Emerging Techniques & Methods (113-120)
- Mamba (SSM): Selective state-space model with linear-time sequence processing and strong long-context performance.
- GraphRAG: Builds/uses knowledge graphs with retrieval to ground answers in entities and relations, improving factuality.
- HyDE: Generates hypothetical passages from the query, embeds them, then retrieves real documents matching those pseudo-answers.
- Self-Consistency: Samples multiple reasoning paths (CoT) and votes—often boosts math and logic accuracy.
- Reflexion: Agent loop that critiques its own steps, writes takeaways, and retries to improve results.

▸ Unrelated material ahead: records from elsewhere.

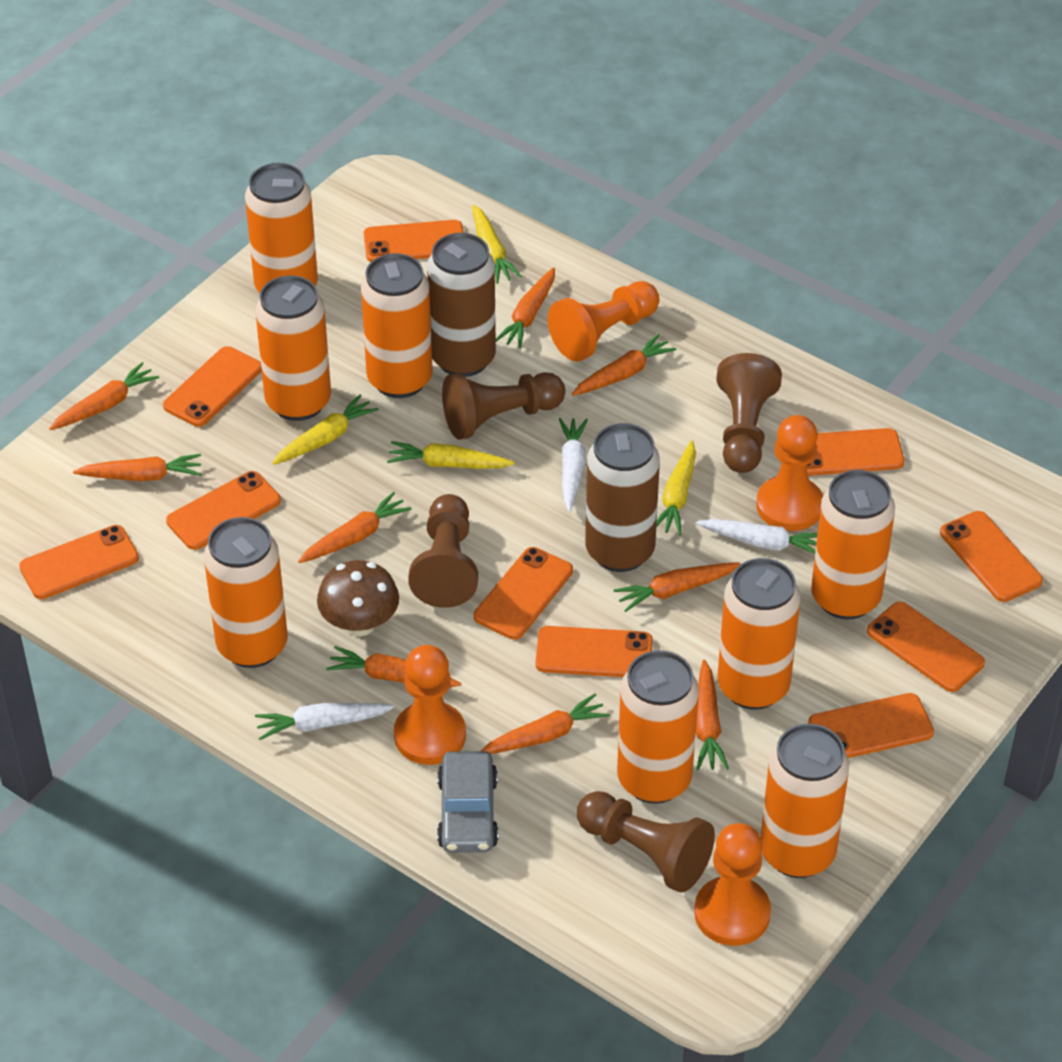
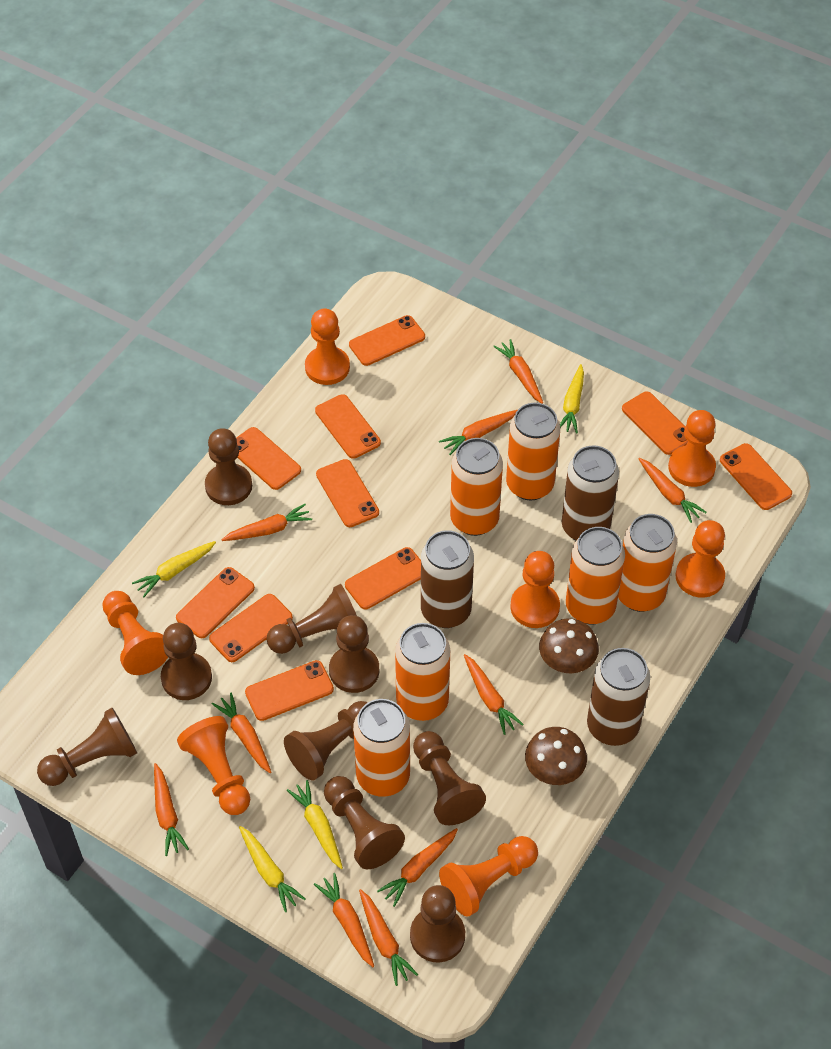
brown can: 2 -> 3
brown mushroom: 1 -> 2
brown pawn: 4 -> 9
grey car: 1 -> 0
orange can: 8 -> 6
orange carrot: 9 -> 10
orange pawn: 4 -> 7
white carrot: 3 -> 0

- ORPO: Odds-ratio preference optimization—single-stage alignment alternative to RLHF with simpler training.
- IPO (Implicit Preference Optimization): Preference learning that avoids reward models by matching optimal policies implicitly.
- Structured Outputs (JSON/Schema): Constrains generations to schemas for reliable tool calls and API-safe responses.
Tip: Bookmark this page. As stacks evolve—new adapters, longer contexts, faster attention kernels—these fundamentals stay useful no matter which model or provider you pick.